Justices agree to take free speech cases on religious monument, union payroll deductions
By PETE YOST
Associated Press Writer
WASHINGTON (AP) — The Supreme Court on Monday agreed to step into two free speech cases, one involving a church that wants to place a religious monument in a park and the other on payroll deductions for labor union political activity.
Officials in Pleasant Grove City, Utah, asked the court to step into the lawsuit brought by the religious group known as Summum, saying that if the group prevails, governments would be inundated with demands to display donated monuments.
The dispute stems from Pleasant Grove City’s refusal to allow the display of a "Seven Aphorisms of Summum" monument in the same park that is the home for a Ten Commandments monument donated by the Fraternal Order of Eagles 47 years ago.

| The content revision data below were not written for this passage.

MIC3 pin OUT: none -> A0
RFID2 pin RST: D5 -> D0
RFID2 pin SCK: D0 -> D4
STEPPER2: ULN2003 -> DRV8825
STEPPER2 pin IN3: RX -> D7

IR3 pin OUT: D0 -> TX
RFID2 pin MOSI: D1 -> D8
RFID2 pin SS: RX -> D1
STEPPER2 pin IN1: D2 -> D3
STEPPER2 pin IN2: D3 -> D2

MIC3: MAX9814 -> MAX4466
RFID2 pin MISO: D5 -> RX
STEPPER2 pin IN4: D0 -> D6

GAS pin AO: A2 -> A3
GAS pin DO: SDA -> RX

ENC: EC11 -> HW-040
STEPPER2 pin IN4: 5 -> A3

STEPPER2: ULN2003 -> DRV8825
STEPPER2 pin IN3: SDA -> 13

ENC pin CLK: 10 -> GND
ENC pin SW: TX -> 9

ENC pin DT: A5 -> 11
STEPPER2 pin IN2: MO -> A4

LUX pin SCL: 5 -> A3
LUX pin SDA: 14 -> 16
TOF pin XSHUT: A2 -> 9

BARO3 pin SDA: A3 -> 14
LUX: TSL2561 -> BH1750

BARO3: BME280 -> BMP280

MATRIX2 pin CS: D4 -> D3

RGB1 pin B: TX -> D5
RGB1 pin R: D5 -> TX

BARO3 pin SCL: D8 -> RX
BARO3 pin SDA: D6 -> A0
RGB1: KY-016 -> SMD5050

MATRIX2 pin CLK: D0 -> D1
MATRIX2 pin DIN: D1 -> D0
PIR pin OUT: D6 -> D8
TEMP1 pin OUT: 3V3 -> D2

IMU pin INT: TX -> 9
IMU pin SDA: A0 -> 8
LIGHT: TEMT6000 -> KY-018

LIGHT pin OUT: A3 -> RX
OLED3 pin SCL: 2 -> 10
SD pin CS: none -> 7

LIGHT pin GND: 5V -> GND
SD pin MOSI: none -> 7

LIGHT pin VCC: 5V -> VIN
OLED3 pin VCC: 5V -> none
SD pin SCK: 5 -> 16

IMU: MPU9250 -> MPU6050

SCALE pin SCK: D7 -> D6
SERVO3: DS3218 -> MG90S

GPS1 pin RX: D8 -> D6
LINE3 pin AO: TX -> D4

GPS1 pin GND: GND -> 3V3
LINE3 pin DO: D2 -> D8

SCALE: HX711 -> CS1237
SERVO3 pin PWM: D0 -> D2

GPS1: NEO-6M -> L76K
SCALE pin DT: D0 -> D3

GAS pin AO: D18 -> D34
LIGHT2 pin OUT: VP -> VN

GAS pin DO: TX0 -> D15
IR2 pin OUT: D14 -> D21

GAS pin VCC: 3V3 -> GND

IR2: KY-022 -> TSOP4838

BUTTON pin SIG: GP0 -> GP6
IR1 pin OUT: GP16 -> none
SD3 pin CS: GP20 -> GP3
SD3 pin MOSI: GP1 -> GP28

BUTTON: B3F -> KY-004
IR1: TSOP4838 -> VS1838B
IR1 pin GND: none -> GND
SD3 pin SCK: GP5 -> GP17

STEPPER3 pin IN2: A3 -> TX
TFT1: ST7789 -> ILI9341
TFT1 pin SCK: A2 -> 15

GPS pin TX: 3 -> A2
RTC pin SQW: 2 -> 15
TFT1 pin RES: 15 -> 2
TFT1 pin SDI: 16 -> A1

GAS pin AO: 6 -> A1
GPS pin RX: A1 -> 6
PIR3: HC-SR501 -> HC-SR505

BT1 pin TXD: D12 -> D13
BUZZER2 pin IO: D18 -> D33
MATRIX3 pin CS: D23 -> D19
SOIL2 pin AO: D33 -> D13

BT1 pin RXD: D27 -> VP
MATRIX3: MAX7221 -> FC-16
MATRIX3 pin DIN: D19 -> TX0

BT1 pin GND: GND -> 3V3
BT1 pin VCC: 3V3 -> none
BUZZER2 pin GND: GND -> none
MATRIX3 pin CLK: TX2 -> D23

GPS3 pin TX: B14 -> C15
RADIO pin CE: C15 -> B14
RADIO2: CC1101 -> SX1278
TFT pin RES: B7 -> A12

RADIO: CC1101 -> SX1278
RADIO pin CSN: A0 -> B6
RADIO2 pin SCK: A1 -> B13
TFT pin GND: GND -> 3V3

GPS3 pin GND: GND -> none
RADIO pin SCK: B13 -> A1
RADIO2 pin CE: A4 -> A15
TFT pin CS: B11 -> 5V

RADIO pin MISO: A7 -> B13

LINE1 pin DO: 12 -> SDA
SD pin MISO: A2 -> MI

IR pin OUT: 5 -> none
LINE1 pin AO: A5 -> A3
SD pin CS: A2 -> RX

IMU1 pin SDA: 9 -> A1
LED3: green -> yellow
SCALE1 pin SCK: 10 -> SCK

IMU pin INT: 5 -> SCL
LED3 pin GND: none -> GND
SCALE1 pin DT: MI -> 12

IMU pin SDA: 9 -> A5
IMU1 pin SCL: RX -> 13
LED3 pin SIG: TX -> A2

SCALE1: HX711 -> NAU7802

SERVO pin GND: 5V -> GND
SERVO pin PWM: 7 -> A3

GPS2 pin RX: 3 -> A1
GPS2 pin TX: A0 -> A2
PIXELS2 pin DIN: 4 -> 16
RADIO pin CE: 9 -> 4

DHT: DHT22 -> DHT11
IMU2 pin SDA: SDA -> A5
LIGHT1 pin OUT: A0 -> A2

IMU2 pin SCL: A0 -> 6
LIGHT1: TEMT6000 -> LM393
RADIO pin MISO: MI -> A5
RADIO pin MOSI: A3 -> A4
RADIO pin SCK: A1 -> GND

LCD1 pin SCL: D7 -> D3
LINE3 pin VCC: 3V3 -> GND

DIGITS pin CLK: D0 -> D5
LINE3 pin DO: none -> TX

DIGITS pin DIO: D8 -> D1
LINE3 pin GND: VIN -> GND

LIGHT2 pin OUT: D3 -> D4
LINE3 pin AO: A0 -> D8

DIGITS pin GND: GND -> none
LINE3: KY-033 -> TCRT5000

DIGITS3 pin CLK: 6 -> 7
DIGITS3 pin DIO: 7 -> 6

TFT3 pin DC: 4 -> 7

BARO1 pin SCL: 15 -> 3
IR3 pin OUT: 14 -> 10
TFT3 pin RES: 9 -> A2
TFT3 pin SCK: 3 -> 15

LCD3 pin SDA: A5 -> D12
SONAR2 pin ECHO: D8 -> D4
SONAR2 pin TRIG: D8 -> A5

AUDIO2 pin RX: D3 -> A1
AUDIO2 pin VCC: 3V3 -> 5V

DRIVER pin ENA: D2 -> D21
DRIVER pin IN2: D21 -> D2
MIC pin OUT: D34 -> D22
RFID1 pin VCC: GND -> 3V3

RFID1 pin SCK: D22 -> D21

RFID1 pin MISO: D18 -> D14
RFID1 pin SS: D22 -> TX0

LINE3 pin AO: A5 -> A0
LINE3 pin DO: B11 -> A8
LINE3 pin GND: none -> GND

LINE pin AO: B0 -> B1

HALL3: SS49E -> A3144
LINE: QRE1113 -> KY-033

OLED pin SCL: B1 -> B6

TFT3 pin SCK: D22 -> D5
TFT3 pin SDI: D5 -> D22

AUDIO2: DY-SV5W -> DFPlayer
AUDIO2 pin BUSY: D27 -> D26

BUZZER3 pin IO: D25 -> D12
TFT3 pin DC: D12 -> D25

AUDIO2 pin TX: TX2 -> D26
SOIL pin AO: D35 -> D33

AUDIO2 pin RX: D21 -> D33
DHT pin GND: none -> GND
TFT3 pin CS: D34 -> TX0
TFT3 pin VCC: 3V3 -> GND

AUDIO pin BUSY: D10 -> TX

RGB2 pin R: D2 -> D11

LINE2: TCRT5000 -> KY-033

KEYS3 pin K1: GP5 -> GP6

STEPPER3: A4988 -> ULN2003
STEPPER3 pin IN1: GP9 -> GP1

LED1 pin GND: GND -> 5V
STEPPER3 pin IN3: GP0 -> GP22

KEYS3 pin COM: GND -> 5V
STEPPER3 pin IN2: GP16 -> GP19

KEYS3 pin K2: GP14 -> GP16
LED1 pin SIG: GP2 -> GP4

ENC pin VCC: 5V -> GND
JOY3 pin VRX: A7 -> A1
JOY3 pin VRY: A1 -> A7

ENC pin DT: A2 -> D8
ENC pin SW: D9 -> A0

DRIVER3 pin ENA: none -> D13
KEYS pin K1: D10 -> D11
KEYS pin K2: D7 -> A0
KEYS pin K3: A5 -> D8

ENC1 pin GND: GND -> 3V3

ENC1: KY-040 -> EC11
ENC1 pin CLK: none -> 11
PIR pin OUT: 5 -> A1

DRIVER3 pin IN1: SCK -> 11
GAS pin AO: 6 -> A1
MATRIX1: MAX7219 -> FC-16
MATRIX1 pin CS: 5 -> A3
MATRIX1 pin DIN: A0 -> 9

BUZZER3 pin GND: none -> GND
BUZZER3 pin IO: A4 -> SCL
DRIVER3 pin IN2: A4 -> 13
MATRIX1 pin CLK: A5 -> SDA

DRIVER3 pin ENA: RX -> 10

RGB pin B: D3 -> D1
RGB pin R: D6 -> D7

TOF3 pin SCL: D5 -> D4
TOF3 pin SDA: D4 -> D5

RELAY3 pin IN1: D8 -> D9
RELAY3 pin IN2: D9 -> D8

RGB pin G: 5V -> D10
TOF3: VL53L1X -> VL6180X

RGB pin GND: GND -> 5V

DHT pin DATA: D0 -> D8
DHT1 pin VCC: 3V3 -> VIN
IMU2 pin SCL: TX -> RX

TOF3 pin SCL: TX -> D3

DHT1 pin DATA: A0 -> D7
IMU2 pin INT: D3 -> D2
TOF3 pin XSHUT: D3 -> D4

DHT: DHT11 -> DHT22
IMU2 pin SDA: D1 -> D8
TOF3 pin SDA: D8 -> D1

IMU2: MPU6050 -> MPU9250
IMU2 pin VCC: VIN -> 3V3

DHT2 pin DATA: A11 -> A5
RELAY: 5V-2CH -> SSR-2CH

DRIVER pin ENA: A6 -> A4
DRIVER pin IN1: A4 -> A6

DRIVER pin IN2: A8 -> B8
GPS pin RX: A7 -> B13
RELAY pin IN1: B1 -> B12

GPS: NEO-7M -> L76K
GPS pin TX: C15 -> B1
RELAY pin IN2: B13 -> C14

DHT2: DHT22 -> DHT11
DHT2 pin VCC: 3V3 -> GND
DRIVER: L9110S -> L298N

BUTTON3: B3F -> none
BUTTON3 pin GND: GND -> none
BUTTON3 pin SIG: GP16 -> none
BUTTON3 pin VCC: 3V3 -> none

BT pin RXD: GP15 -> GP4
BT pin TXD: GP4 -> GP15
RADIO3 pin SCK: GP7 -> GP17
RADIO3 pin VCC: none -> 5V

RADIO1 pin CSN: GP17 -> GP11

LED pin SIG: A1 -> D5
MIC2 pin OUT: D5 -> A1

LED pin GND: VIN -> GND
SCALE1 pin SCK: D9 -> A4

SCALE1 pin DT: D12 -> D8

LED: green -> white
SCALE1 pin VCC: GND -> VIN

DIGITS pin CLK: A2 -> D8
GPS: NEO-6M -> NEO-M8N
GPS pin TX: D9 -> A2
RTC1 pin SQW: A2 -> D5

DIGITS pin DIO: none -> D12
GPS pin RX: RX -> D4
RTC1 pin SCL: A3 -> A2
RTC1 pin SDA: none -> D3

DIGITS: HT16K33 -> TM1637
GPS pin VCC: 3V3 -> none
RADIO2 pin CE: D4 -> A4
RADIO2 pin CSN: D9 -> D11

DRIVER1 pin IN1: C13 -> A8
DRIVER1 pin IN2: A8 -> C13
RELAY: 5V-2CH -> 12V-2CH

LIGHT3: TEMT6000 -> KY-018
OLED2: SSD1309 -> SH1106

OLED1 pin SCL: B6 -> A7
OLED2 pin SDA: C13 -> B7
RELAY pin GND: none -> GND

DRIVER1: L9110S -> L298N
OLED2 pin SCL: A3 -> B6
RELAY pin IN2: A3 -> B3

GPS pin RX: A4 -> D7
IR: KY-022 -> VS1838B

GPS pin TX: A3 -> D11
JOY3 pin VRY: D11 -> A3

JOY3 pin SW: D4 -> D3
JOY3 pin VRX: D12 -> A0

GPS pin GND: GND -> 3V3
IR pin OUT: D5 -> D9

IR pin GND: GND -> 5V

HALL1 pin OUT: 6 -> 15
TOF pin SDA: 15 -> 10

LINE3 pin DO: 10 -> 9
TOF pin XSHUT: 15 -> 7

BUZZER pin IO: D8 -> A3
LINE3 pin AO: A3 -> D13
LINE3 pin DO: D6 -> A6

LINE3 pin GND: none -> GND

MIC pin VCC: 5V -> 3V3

The 10th U.S. Circuit Court of Appeals in Denver ruled in favor of the church, saying the monument remains the private speech of the donor and that the park is a public forum.
The conservative American Center for Law and Justice is representing Pleasant Grove City in the case.
"The Supreme Court is faced with a dramatic opportunity: preserve sound precedent involving the well-established distinction between government speech and private speech — or permit a twisted interpretation of the Constitution to create havoc in cities and localities across America," said Jay Sekulow, chief counsel of ACLJ.
Summum’s attorney, Brian Barnard of the Utah Legal Clinic, said the group is deliberately trying to pair its monument with one promoting the Ten Commandments, which also factor prominently in the religion.
"Summum says, ’Our Seven Aphorisms are comparable and complimentary to the Ten Commandments, so please let us put ours up,"’ Barnard said. "It’s a matter of simple fairness."
Summum, a Latin term meaning the sum total of all creation, was founded in 1975 and is headquartered in Salt Lake City. The Seven Aphorisms refer to a notion that when Moses received stone tablets on Mount Sinai inscribed with writings made by a divine being, he actually received two separate sets of tablets — the Seven Aphorisms and the Ten Commandments.
Pleasant Grove City Mayor Michael W. Daniels said the city’s objection is not with the content or placing of the monument, but with the precedent it could set.
"It’s about not letting just anyone walk in and say, ’Because you have this, we have a right to put this up,"’ Daniels said. "Summum was pretty much demanding — and by law, trying to sue us — to allow their particular monument to come into our park."
The case is Pleasant Grove City v. Summum, 07-665.
In the other case the court agreed to take, the justices stepped into a dispute between the state of Idaho and labor unions over payroll deductions for political activities.
The state asked the justices to take the case, which involves an Idaho law that prohibits cities, counties and school districts from making payroll deductions for donations to political candidates or parties.
Five labor unions and the Idaho state AFL-CIO successfully challenged part of the law in the lower federal courts.
A federal judge and the 9th U.S. Circuit Court of Appeals in San Francisco concluded that local units of government and school districts could choose to stop making the payroll deductions, but that the state could not force them to do so.
"Payroll deduction should not be a constitutionally protected right," said Stefan Gleason, vice president of the National Right To Work Legal Defense Foundation, which filed court papers in the case. "We feel it’s bad public policy to have government bodies essentially be bagmen for union political monies."
Associated Press reporter Ace Stryker in Salt Lake City contributed to this report.